The content, the attachments, or the entire email is removed based on the date when the email was archived, modified, received, or restored, and other status information in the email.

For example, a stubbing collector is configured in a way that attachments are removed from the source document three months after archiving. Six months after archiving, Content Collector deletes the entire email. An email that is not yet archived or stubbed contains no status information, so the stubbing collector will not collect it for processing. After the email is archived in an archiving task route, the status of the email is archived. The stubbing collector collects the email if the specified criteria is fulfilled, that is if the document was archived three months ago, and removes the attachments, which leaves an email with body text and links to the archived attachments. The status of the email is now archived and attachments removed.

The next time the collector processes the email, the collector checks the status of the email and how much time passed since it was archived.
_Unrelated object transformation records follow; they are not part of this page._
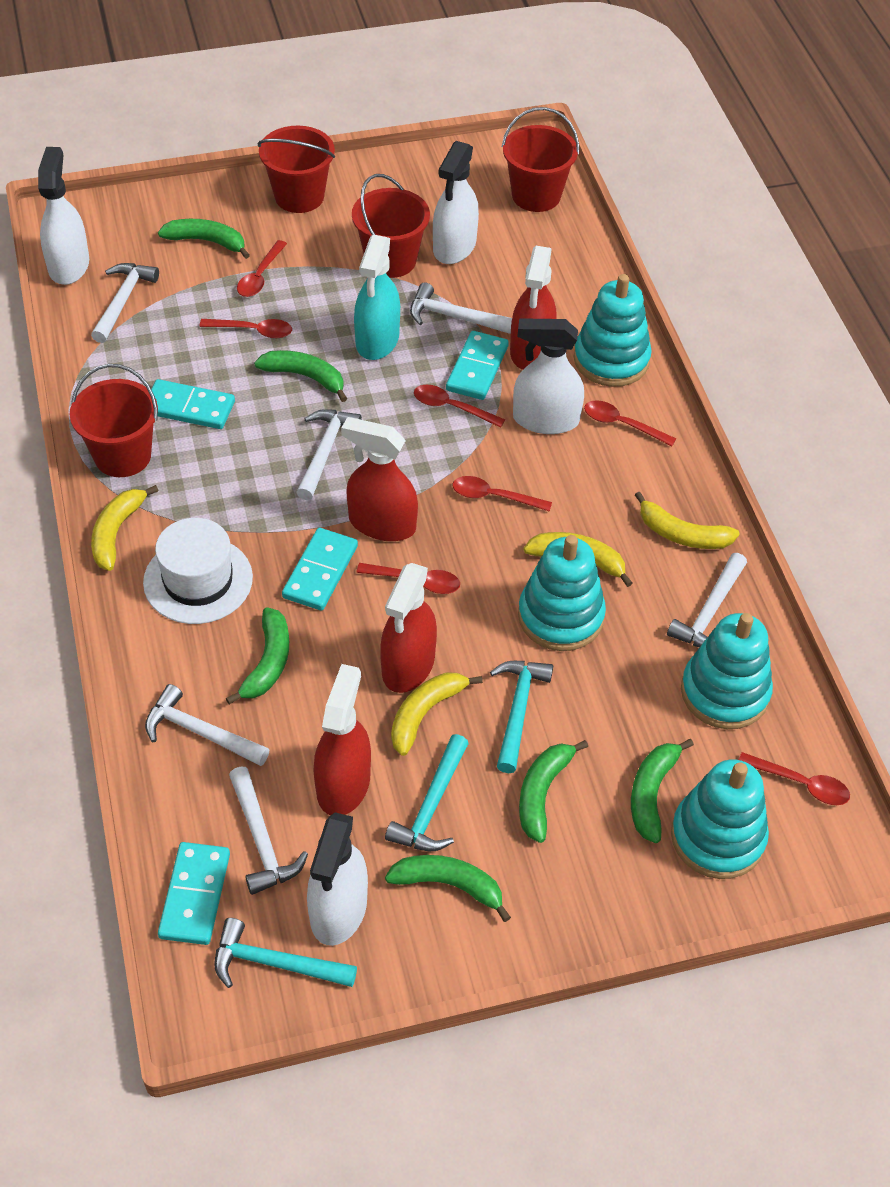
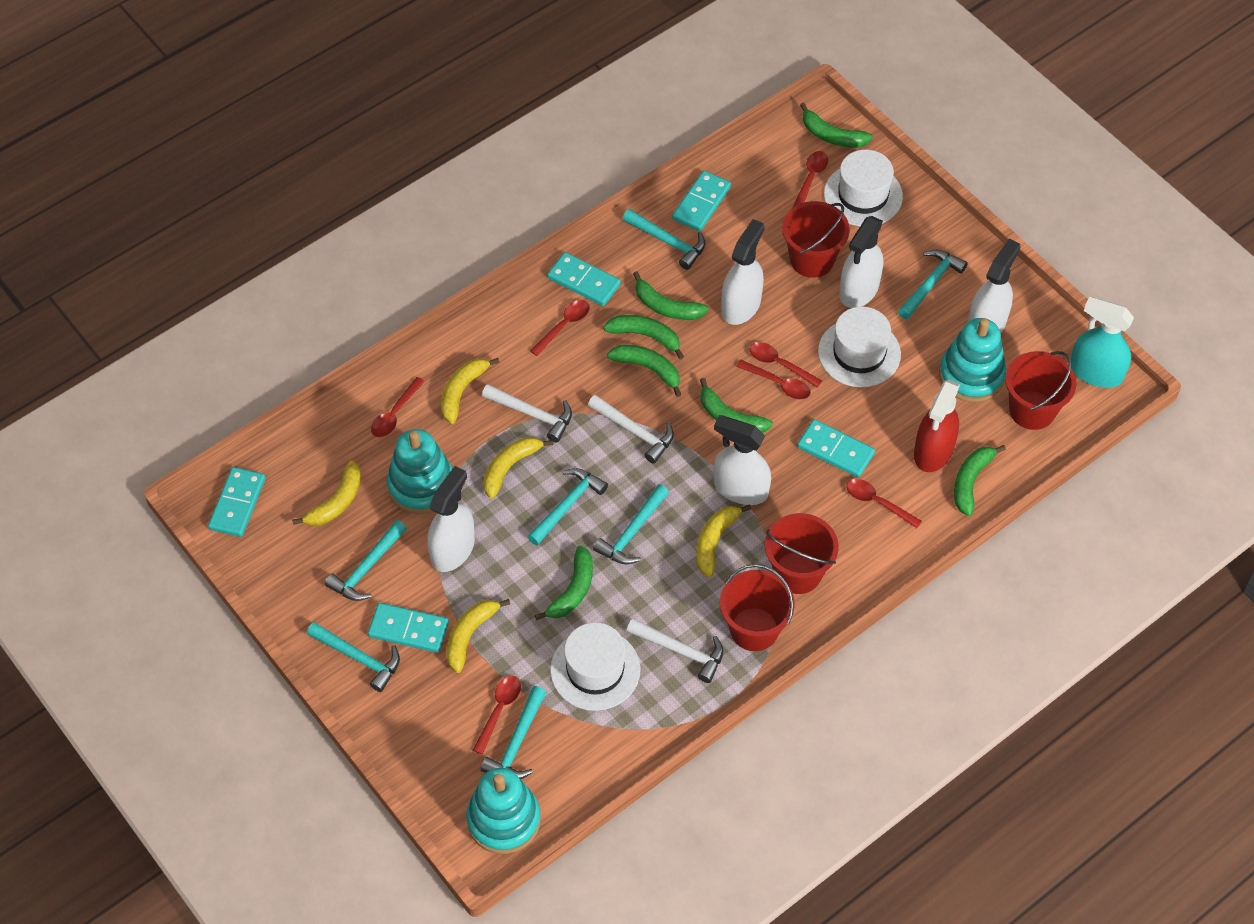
green banana: 6 -> 7
red spray bottle: 4 -> 1
turquoise domino: 4 -> 5
turquoise hammer: 3 -> 7
turquoise stacking toy: 4 -> 3
white hammer: 6 -> 3
white hat: 1 -> 3
white spray bottle: 4 -> 5
yellow banana: 4 -> 5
As soon as the specified interval of six months after archiving passed, Content Collector deletes the remaining stub document from the source location.

You can also configure the stubbing collector to collect documents for restubbing that were archived by using CommonStore if the stubbing functions for CommonStore documents are enabled in the Email Connector configuration.

Procedure

To configure a stubbing collector:

  1. Open the Configuration Manager and click Task Routes.
  2. Create or select the task route to which you want to add the collector.
  3. In the Toolbox, click Email > EC Process Email Stubbing Life Cycle and add it to the task route diagram.
  4. On the General page in the right pane, define general settings, such as whether to create hash keys for the collected files or to collect content type information.
  5. On the Schedule page, set a collector schedule by specifying when and how often the collector checks the mailboxes for email to collect for stubbing.
  6. On the Collection Sources page, configure one or more collection sources, depending on your source system.
    Typically, this will be a mailbox collection source. However, you can also select a journaling collection source, if you do not want to remove journal mails right after archiving them.

    The collector can retrieve statistical information about the mailboxes and stores that are specified as collection sources. Select Create statistics for the collector and select which counters should be selected to create a statistics file in the statistics subdirectory of the Content Collector log directory. See the topic about collecting mailbox statistics for detailed information. Note that collecting statistical information might impact the performance of the collector.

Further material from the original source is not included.